Title: call tomorrow Wed 8th, 3pm PT
  I sent this yesterday under a different "subject" heading (IIC Conf Call Tomorrow)..so some may have missed it.  The bottom line with this modified section 7.1(see attached)  is that the
default behavior of <TestAssertion> has a dramatic effect upon how we must implement our test execution model.  If the default behavior of
the Test Driver (when it encounters a <TestAssertion>="false") result is to "exit/fail" the Test Case, this makes it very suitable for simple
types of testing (ebMS, ebRegistry) where <Thread>s are not used and are not necessary.
I call this OPTION A:  
It may not be as suitable for BPSS testing.
OPTION B: (which you are suggesting)
 Changing the default behavior of the Test Driver to "abort" the current Thread when one of its <TestAssertion>s fails means that the subsequent <Join> operation reference that <Thread> 
 MUST also "abort" ITS parent <Thread> if it is not satisfied ( since we are in essence saying that a failed <TestAssertion> "failed/aborted" its container <Thread>.. and that the subsequent <Join> may not be possible
..depending upon whether it is an <AndJoin> or <OrJoin>). "Aborting" based upon the <Join> result makes sense, and would allow for the logic of OPTION A to "bubble up" through the
<Thread> hierarchy, ultimately achieving the same result.
For example, a <Thread> that listens for any received Error messages and finds one "aborts" if its <TestAssertion> (which verifies any received Error messages) fails.
Therefore the subsequent <AndJoin> fails.
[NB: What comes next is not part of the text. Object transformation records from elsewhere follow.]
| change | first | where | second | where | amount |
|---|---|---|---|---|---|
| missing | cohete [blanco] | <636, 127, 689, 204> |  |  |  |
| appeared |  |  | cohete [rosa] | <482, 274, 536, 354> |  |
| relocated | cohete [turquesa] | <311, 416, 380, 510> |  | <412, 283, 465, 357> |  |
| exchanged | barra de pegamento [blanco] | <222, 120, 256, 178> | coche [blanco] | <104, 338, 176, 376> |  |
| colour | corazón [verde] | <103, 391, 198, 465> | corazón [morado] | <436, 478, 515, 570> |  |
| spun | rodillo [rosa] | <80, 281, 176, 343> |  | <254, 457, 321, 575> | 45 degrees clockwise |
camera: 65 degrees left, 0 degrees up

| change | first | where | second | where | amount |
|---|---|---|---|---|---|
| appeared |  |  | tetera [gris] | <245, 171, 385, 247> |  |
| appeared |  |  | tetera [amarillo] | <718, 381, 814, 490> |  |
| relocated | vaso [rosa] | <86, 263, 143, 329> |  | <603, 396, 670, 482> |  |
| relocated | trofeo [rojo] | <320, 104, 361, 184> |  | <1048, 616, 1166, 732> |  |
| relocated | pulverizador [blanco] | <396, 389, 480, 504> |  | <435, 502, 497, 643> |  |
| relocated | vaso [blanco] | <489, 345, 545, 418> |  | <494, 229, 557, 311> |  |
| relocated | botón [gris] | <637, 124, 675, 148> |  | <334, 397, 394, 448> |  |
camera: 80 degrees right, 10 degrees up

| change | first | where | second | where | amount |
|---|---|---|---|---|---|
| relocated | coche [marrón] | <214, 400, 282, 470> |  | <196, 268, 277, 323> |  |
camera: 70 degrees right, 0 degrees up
Expanding upon that, the <AndJoin> could "abort" its container <Thread> .. and continue (aborting) up the execution tree until either no
<Join> is possible (exit/fail) or some possible continuation of execution flow is possible (based upon a satisfied  <OrJoin>). 
This is very similar to my initial proposal for a "cascading boolean chain" of  <Thread> results, where the boolean result of a lower <Thread> would "bubble" up the <Thread> hierarchy
and execution would either continue or fail based upon logic flow. Here we are using <Join> as the determining operation for continued execution.
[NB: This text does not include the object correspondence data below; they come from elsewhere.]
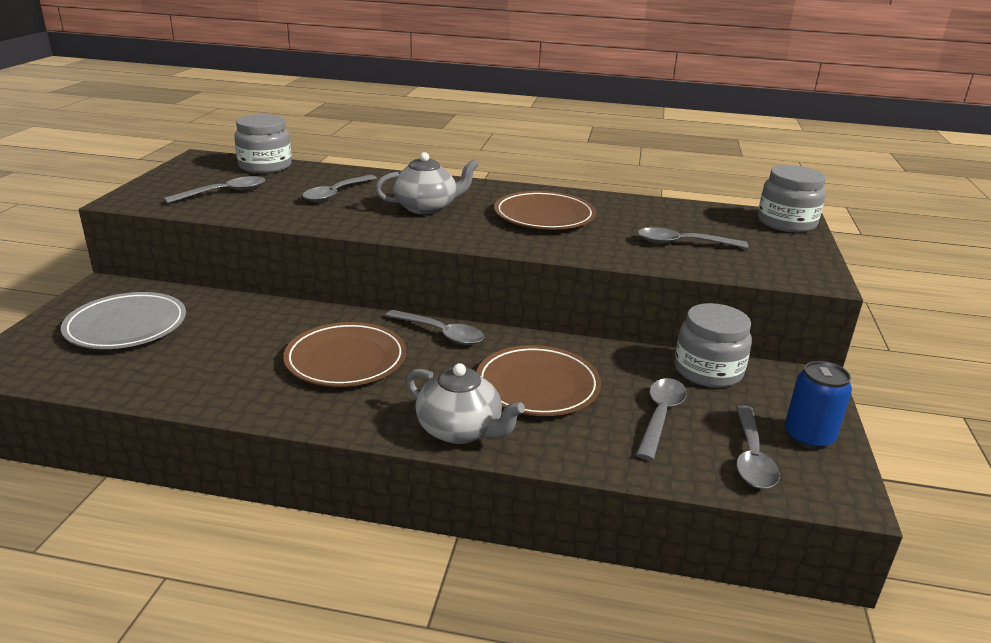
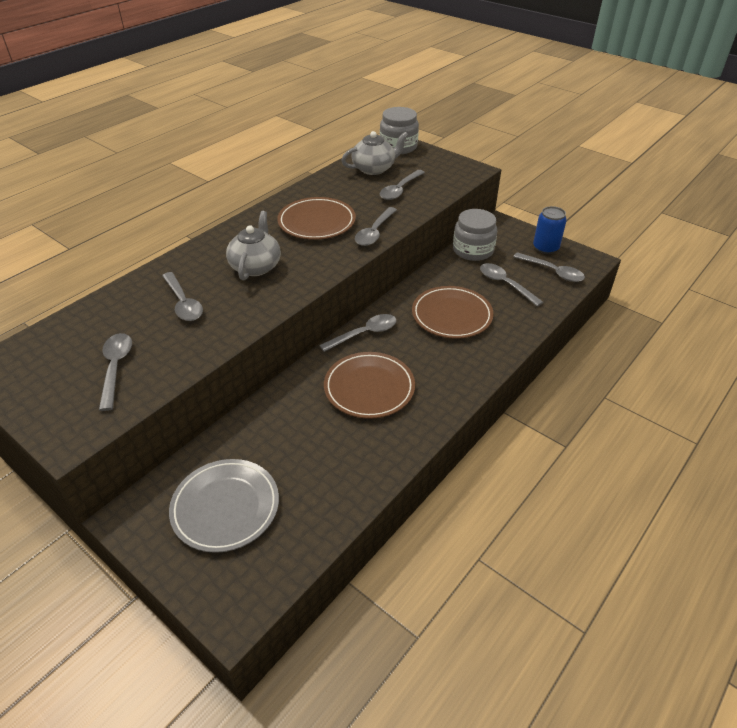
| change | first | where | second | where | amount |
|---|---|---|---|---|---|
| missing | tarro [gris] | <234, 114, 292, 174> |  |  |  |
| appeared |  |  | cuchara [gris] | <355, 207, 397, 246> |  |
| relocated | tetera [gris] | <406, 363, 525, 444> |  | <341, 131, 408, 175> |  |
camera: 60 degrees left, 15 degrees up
If we choose this approach, then section 7.1 MUST be re-written to show this change in logic.  My latest revision does not reflect this approach.
Additional rules would be:
If a <TestAssertion> fails in the "main" <Thread> ( which is <TestCase> ), then final <TestCase> result is "fail".. because the implicit <Join> of the main <Thread> is not possible.. since
that <Thread> is "aborted".
Failure of a <TestAssertion> in a serial <Thread> (i.e. a <Thread> declaration with an implied <Split><Join>) follows the same logic.  The "serial" <Thread> is aborted, and therefore its parent
<Thread> is also aborted ( since the implicit <Join> will fail).
This means that <Abort> MUST exist as an implicit (and therefore, I would guess "explicit" as well) operation for the Test Framework.  You had suggested removing it and only keeping <Return>.. which is the
symmetric opposite of <Abort>.  We can't do any of this without <Abort>.
My only concern with option B is based upon traceability of conformance/interoperability failure. We MUST be able to trace exactly
where the testing failure occured.  By eliminating "exit/fail" as the default behavior for a failed <TestAssertion> , we MUST be able to trace back to that failed <TestAssertion> which triggered the <Abort>.
  In the case of an <OrJoin>.. an <Abort> can actually happen in multiple <Thread>s. So there are multiple points of test failure.